The New International Blindness: All Agog over Gaga Makes One Gag
by MARTY PERETZ
This year I watched the Grammys at the home of a good friend and midway through the night thanked him that he had provided me an excuse to give away TNR's annual invitation. It came as no surprise that music's ritual celebration of itself turned a self-congratulatory gaze inward and away from the international stage yet again. That it again celebrated a re-branding of the old should also come as no surprise. But this year that it did so with such sybaritic glee seemed appropriate, fiddling as the children burned CDs of their own creation, another district of the New Rome of Hollywood ablaze and consuming revenue. It was the only satisfaction of the evening.
The undoubted star of the affair was pop idol Lady Gaga, pop manufacture's soi-disant queen of the new decade, but to old vinyl collectors and industry watchers, she's another batch of the same pabulum. Much as our current President churns out new and dizzying-seeming rhetoric—a wise ear knows it is assembled from the nobler passages of the Kennedy Inaugural, FDR's fireside chats and even some beats of Reagan—what passes for substance in Lady Gaga cannot be sustained past an initial listen.
Gaga's glam lays out Bowie and Queen filtered through Madonna Magic and glistened with post-production synth and derivations of more animate hip-hop beats. Like our Commander-in-Chief, at first blush, the background might seem like it comes from the street, but instead it comes from studio magic—musical veneer, like repairing a house divided by surrounding it with a new layer of vinyl siding.
These effects try to obfuscate the atavistic decline that her music presents. Bowie is over 40, Queen over 35 and Madonna over 30, and their glam poses have all faded with the harsh judgment of posterity as disinfectant sunlight cleans off the rot growing on Western decline. Gaga offers us a new glam shellacked over a crumbling structure. With a little house spun by Usher, her edifice will surely fall.
Beyond the dead breeze of her music, the undeniable frisson of the night came from Gaga's outfit, so tight as to be considered less sartorial than labial, her answer to the question of whether a pipe lay hidden instead of a velvet glove.

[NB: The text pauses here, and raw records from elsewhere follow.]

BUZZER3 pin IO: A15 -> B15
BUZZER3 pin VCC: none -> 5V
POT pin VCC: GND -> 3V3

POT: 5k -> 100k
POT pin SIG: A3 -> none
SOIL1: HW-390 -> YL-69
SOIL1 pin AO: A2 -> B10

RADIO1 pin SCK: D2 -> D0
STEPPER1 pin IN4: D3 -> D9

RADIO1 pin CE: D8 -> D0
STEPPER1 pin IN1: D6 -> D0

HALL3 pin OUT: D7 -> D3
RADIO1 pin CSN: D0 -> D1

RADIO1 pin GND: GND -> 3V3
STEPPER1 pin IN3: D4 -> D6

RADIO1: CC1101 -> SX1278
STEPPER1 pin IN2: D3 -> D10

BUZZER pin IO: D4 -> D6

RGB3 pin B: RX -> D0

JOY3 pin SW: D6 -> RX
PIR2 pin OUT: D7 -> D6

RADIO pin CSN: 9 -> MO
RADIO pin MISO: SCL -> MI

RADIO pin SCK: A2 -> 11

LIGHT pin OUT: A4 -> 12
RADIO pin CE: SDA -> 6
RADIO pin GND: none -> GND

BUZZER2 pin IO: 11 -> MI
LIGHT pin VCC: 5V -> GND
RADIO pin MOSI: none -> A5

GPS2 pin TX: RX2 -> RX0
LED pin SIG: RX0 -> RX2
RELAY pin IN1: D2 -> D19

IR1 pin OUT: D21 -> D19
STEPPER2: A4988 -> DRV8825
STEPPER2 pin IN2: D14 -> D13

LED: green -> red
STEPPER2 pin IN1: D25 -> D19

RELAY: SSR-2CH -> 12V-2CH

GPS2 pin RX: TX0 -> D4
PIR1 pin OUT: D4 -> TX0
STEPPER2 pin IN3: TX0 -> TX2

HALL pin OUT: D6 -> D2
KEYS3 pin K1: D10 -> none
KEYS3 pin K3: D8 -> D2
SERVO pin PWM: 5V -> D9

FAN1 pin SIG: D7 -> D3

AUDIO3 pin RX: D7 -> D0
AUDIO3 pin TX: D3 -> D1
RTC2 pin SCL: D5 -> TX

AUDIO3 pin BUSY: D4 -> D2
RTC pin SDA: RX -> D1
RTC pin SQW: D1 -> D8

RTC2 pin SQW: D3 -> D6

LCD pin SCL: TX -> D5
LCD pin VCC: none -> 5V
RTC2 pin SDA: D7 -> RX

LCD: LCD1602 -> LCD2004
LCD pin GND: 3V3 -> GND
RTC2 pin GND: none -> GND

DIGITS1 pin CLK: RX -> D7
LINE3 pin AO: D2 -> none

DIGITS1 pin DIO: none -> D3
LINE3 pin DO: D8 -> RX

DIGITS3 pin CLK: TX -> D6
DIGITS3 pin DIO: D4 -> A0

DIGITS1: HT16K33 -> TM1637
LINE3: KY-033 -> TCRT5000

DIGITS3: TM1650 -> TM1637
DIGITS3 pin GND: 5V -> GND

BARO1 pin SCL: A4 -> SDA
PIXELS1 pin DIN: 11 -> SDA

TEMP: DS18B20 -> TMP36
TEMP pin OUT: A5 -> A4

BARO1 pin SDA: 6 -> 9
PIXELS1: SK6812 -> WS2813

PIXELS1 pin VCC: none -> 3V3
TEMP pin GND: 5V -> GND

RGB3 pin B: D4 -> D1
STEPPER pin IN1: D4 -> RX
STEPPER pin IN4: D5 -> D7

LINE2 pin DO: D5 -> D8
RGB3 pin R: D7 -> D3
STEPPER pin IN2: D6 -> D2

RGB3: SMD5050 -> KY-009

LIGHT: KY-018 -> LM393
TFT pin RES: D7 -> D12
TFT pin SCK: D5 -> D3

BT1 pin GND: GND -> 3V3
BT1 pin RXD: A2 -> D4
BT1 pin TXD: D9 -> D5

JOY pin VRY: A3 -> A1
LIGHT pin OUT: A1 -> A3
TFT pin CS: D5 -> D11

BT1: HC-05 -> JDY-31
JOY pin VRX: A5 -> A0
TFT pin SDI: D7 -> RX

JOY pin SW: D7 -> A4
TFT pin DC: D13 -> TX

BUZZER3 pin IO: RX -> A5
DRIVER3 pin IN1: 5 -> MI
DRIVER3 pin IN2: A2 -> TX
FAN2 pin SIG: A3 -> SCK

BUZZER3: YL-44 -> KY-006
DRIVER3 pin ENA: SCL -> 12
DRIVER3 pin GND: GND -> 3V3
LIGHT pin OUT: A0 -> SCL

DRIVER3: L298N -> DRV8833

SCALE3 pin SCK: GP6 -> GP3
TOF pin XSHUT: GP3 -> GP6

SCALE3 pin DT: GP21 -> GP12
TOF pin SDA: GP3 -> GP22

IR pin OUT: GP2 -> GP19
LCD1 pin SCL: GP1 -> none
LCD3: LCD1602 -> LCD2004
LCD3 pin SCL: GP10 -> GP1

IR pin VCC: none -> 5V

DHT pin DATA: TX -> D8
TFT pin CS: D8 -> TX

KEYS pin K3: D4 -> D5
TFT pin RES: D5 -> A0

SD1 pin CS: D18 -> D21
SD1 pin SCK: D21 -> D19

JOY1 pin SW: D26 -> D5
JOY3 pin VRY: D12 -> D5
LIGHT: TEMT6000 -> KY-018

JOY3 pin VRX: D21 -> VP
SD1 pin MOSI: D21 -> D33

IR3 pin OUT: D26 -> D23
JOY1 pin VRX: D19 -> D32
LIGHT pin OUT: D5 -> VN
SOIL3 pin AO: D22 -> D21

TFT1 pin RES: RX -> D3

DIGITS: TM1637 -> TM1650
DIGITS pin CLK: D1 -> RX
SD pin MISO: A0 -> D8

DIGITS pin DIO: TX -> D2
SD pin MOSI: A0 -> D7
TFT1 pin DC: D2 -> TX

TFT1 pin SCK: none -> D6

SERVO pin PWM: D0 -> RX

Of course, that old metaphor of iron lying in velvet has never applied better to a people than to the tenacious Israelis. Tragic then that it was Gaga's nomination for "Poker Face" for Song of the Year that undoubtedly prevented Israeli hip-hop master, Subminal (סאבלימינל) from being nominated, delaying that people's resiliency in dropping devastating beats from being recognized another year.
Subliminal (real name: Ya'akov "Kobi" Shimoni, or יעקב "קובי" שמעוני) released a stunning track this year, "Alay" (עלי), which in its power and rawness instantly pointed up the difference between the bold outlaw/lawman frontier mentality of advancing Israeli hip-hop and the antiquarian death rattle of Old World glam and "rockism," whose banners of change and announcement of New Frontiers cannot compete with sick bass and rimshot resonance.
The song, the first off the highly anticipated forthcoming Westbank Killah album (most of which was written, rehearsed and recorded on his 2009 "Dead from the GZA Strip" tour), seduces the listener with precisely the glam sheen that Gaga hopes to evoke, yet here it comes naturally. It extends the velvet glove before the beats drop like rain and sick bass loops encircle you behind a wall of sound that's no specter—no, this one is real. Just as Subliminal made the Star of David a clothing emblem and conversational byword from the hottest of topics, the disparate elements of sweet femininity, a machine-gun flow that pops with precision, hooks and samples that work their way into you and take up residence and a thundering beat come together in a dynamic unity of sound that drives out any other MC or rhyme that might already have been stuck in your head.
Of course, I have no doubt that the album, too, will be ignored by American media too enamored of its own concerns and preconceived notions of hip-hop to look past its biases to authentic new musical trends arising from the embattled streets. The Rolling Stones and Pitchforks will join with the superannuated opinions of NME to turn European ears toward the conceptual product of the Anglo-American alliance forged first when Muddy Waters went East and reinforced when the British invaded West.
They will celebrate any act that represents even a token gesture of newness, especially if it can co-opt an internationalist sound and clutch at the swaddling legitimacy of world music. In this, the beats of Subliminal, his message and his countrymen are marginalized and spurned by the world around them. Not categorizable as the only Israeli music the West knows—Klezmer, the jolly dancing tunes of defamatory stereotypes of the culture, Hasidim and a cracked wine glass at weddings—it will become just the Other, music that is wrong because it does not embrace the rhythms and narratives of the Anglo-American dialogue... music that goes ignored.
As I remarked to my friend at the time, if the fading lights of the RIAA and the Grammy marquees tell us anything, it is that they are beats that the West ignores at its own peril.